Having a lot of minor characters played by black actors doesn’t make up for the fact that all the main characters are played by white actors. Given that this show is really only about a couple of heroes and lots and lots of villains, I’m not sure that it’s a problem to have women and people of color playing villains. The villains are quite often the best part. It’s more important that they introduce more non-white and female characters that have meaningful roles regardless of their status as hero or villain.

Is Supernatural guilty of racism? They’re guilty of not including people of color in the show in meaningful ways.

It might be one of my favorite shows ever but I can still see their shortcomings. The show runners need to incorporate more women and people of color as characters in purposeful and important ways. I’m talking about long term characters that fans can become attached to. I’m encouraged by Charlie (an openly lesbian character), Kevin and his mother (Asian characters), and Rowena (a female character). Even though Rowena annoys the shit out of me, she is a female character who was integral to the plot and was present throughout Season 10. She’s also not dead unlike Charlie and Kevin. But, as all of us Supernatural fans know, dead isn’t gone.

So, get it together, Supernatural. Figure your shit out. It’s not like you don’t have time. This show is apparently never going to end so figure it out. Cast some women and people of color in the good roles that last more than one or two episodes. Got it?




  1. Small correction- Vermont was not the first state to legalize ssm; Massachusetts was. Vermont was the first to offer a civil union, which did not grant the same rights as marriage.

    1. This is true. I actually live in Massachusetts so I am aware. I was quoting another article which unfortunately had this misinformation in it. Thanks for bringing it up.

      1. Can we get a “[sic]” in there or something so that it’s at least acknowledged that the information being propagated is incorrect?

      2. Oh, aside from that though, I enjoyed your article and thank you for writing it. I’m on episode 3 of the entire series and was already getting frustrated by the misogyny (Why does it seem to want Dean to have a new, shallow love interest each episode, James Bond style? Why was the girl in Episode 2 the only one in the group to ever scream, which she did literally every time the camera cut to her while the entire group was being chased by a monster? Why did Jess have 0 personality? Why were there already two fridged women by the end of the pilot episode—3 if you count the episode’s baddie—which are literally all of the female characters accounted for in the pilot episode??????) and summarily googled to find out if there was a discussion going on about this on the internet.

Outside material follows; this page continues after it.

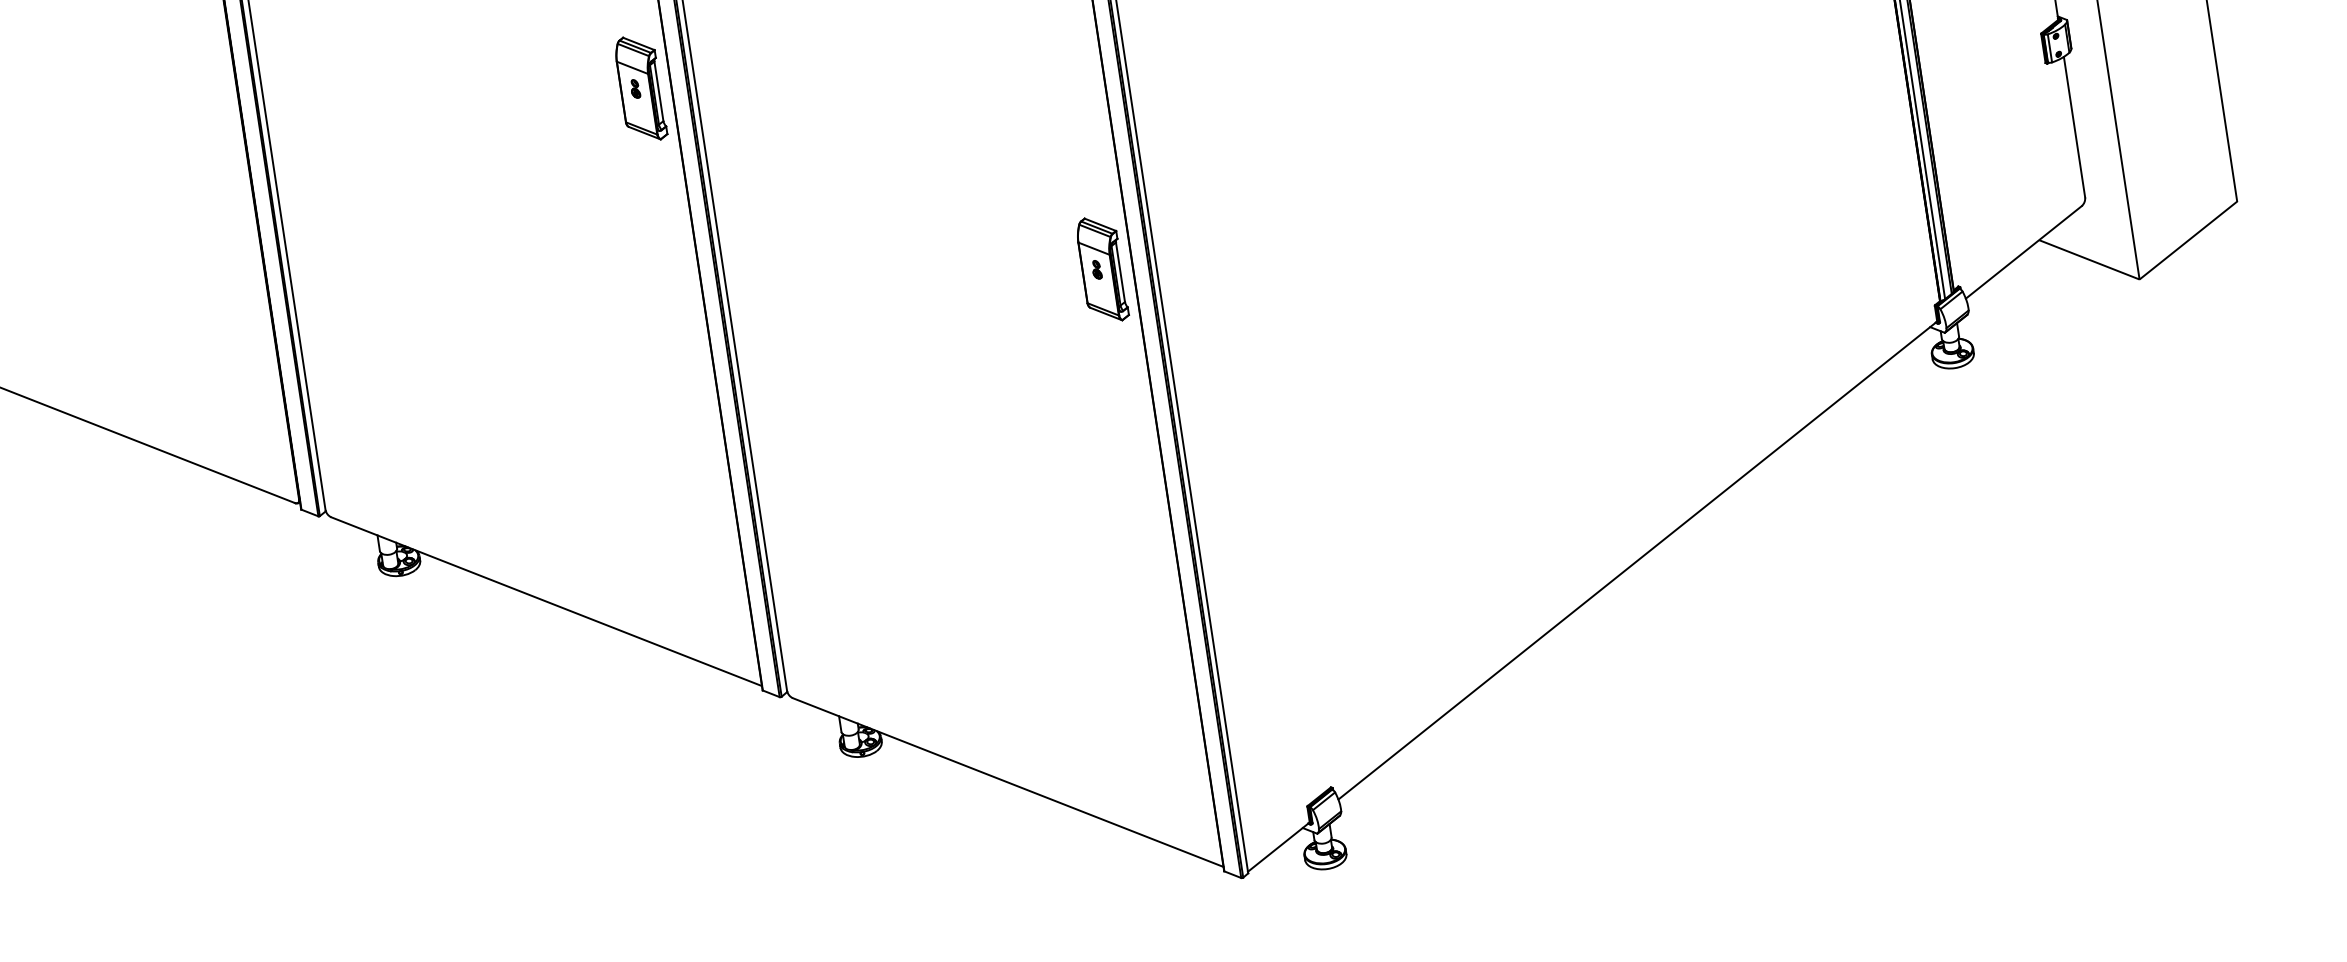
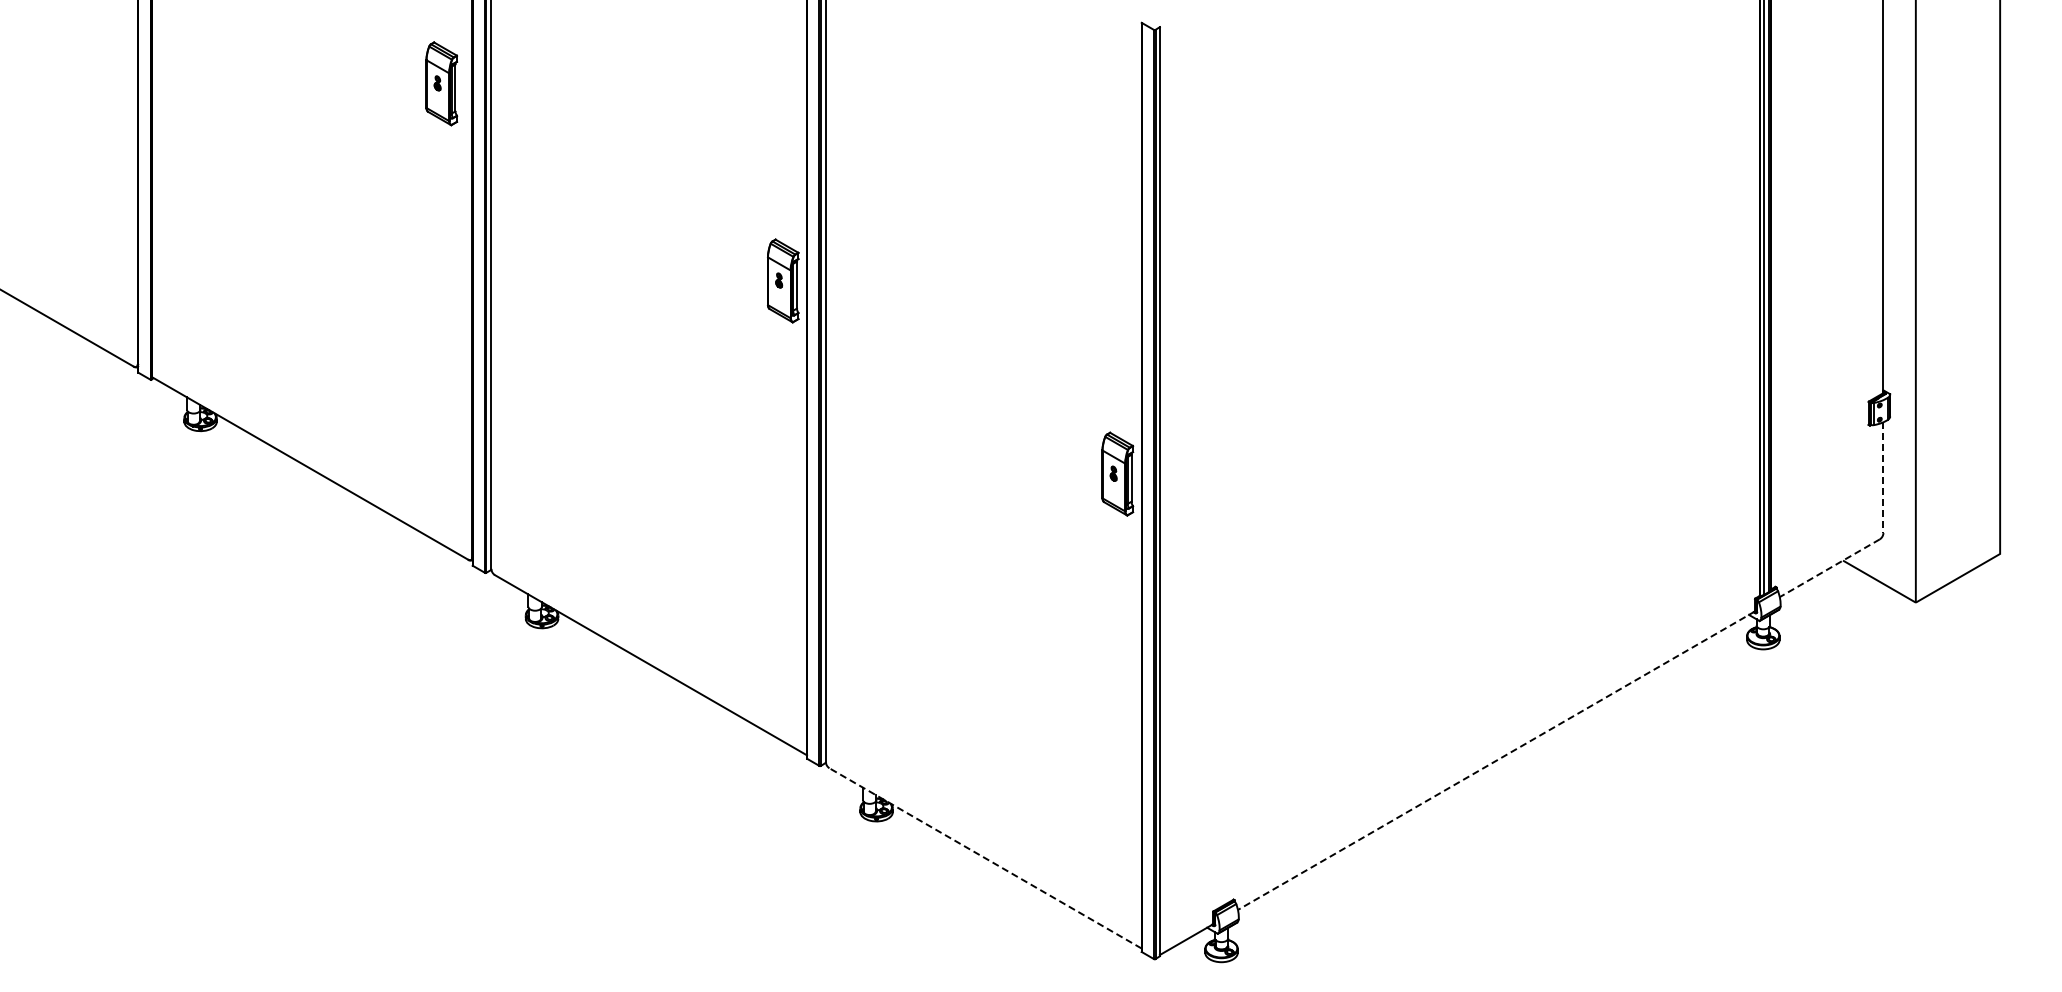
line: (2074, 128) -> (1883, 478), solid -> dashed
line: (2023, 252) -> (1829, 568), solid -> dashed
line: (1637, 560) -> (1496, 760), solid -> dashed
line: (1008, 782) -> (985, 858), solid -> dashed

        I’ve heard such favorable things about Supernatural by female fans, so I was surprised to see such blatant misogyny right from the start and was wondering if it was just a matter of the show getting off to an awkward start and sorting itself out later. Pretty disappointed to find out that’s not even the case, and not sure I will be able to stomach a full 11 seasons unless it’s to write feminist critique of the show and its fandom.

        1. In the later seasons, you don’t see the “shallow love interest” thing. There are more meaningful women characters as the seasons go on but it certainly is still a boys club but that’s sort of just the show. It’s about dudes. There are problematic elements but the truly concerning stuff is more present in the first 4-5 seasons.

  2. Probably a bit late to the party with this comment, however, I would like to address the comments in this article surrounding ‘queerbaiting’ as it is so lovingly put by many on the internet. As a bi-sexual, fairly open female and spending most of my youth competing in fairly male dominated sports (rugby, rowing, hockey etc) I have spent an awful lot of time around males who act exactly like Dean and Cas do at times. What you call broing out, most of my male friends would call it just being friends.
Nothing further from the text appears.